When should Executors advise family members about a person’s death or their right to bring a claim against an Estate under the Family Protection Act?
That is a difficult question, and one that can sometimes arise during administration. After all, it is not unusual for clients to remove family members from their wills – whether due to a falling out or loss of contact over time. Solicitors will inevitably follow their client’s instructions but, in doing so, advise their client that the family member who has been excluded may have a claim against the Estate under the Family Protection Act 1955. That Act permits family members who have received inadequate provision from the deceased’s Estate to seek further relief from the Courts. There are limitations on who can bring a claim and the right to bring a claim only lasts as long as there are funds available – once an Estate is fully distributed the ability to bring a claim is lost.

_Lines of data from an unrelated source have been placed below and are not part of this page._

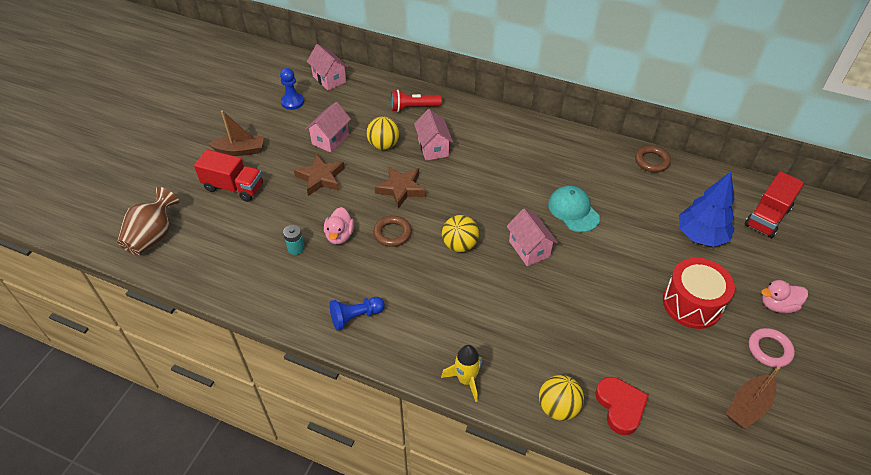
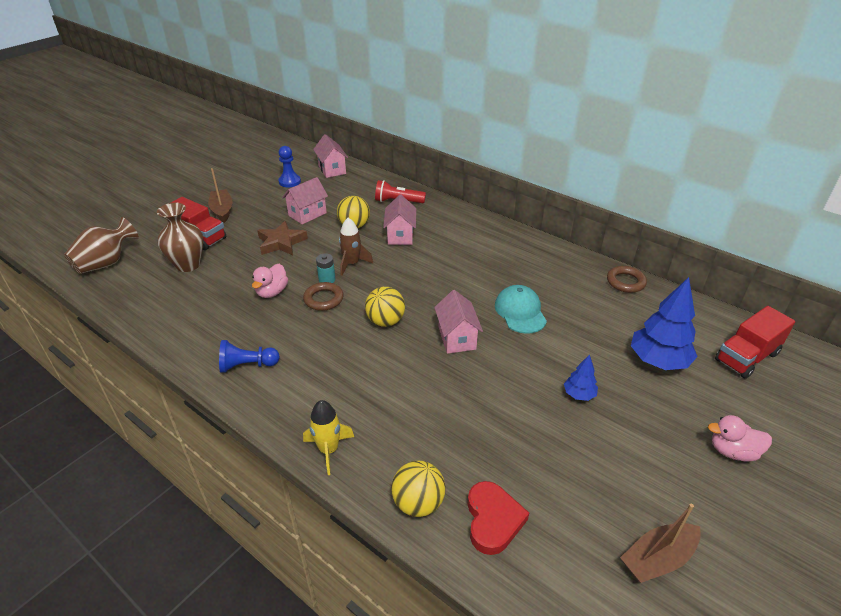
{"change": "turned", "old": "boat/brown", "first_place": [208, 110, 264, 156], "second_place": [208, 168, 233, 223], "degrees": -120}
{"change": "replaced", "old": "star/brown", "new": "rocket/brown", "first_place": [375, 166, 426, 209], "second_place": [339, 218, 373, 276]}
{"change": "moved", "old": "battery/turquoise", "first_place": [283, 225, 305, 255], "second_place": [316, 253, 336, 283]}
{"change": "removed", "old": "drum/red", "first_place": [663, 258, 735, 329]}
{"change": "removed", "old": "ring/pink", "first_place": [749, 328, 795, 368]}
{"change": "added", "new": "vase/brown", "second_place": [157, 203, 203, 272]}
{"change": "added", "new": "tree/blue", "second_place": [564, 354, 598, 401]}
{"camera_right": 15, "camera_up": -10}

It goes without saying that a family member can only bring a claim against an Estate if they know the person has died. This can put the Executors into a difficult position when they are aware of family members who, for one reason or another, do not know about the deceased’s death or the terms of the will:
- If the Executors say nothing and administer the Estate on the terms of the will, the Executors may become a target for the disappointed family members who blame the Executors for not bringing the death to their attention before the Estate was distributed;
- If the Executors advise the family members of the deceased’s death and the terms of the will (thereby inviting claims against the Estate) the Executors may be criticised for acting against the interests of those who were named in the will as benefiting from the Estate.
That was the issue before the High Court in the recent decision of Re Carson  NZHC 3144. In that case, Mr Carson directed that the residue of his estate (which included substantial lotto winnings) be paid into a discretionary trust for various beneficiaries. Mr Carson’s will did not make any provision for his family. He also directed that no death notice be published and family members were not to be contacted. If the Executors followed Mr Carson’s instructions, there was a risk that the Estate would be distributed before his family members were aware of his death and, therefore, able to bring a claim under the Family Protection Act. The Executors sought guidance from the Court as to their obligations to Mr Carson’s family, in light of his express instructions that they not be advised of his death.
The High Court held, in accordance with the Court of Appeal decision of Re Sadler v Public Trust  NZCA 364, that there was no general duty to advise family members of the deceased’s death or their rights under the Family Protection Act. The policy behind this decision was clear – Executors cannot be expected to chase down every family member (including parents, siblings, children and grandchildren) as this would only increase the cost of administering Estates and lead to unnecessary delays. However, Executors cannot actively hide the fact of death from family members and must contact any family members who have shown an active desire to bring a claim against the Estate. The Court was not required to consider which (if any) of Mr Carson’s family should be advised of his death, or what information should be provided, as members of his family contacted the Executors before the Court released its decision. It seems doubtful that the Court would have ordered the Executors to contact Mr Carson’s family, had there been no contact prior to the decision being released.
This is likely to remain an area of concern for Executors as they seek to juggle competing obligations between those who are named in the Will and family members who have a potential claim under the Family Protection Act. While Executors are not under any general obligation to advise family members of a death, there will be occasions when Executors are required to do just that. It is unclear where that line is to be drawn.
If any Executors are unclear about the extent of their obligations, they should seek legal advice and, if necessary, seek directions from the Court before acting.
Disclaimer: the content of this article is general in nature and not intended as a substitute for specific professional advice on any matter and should not be relied upon for that purpose.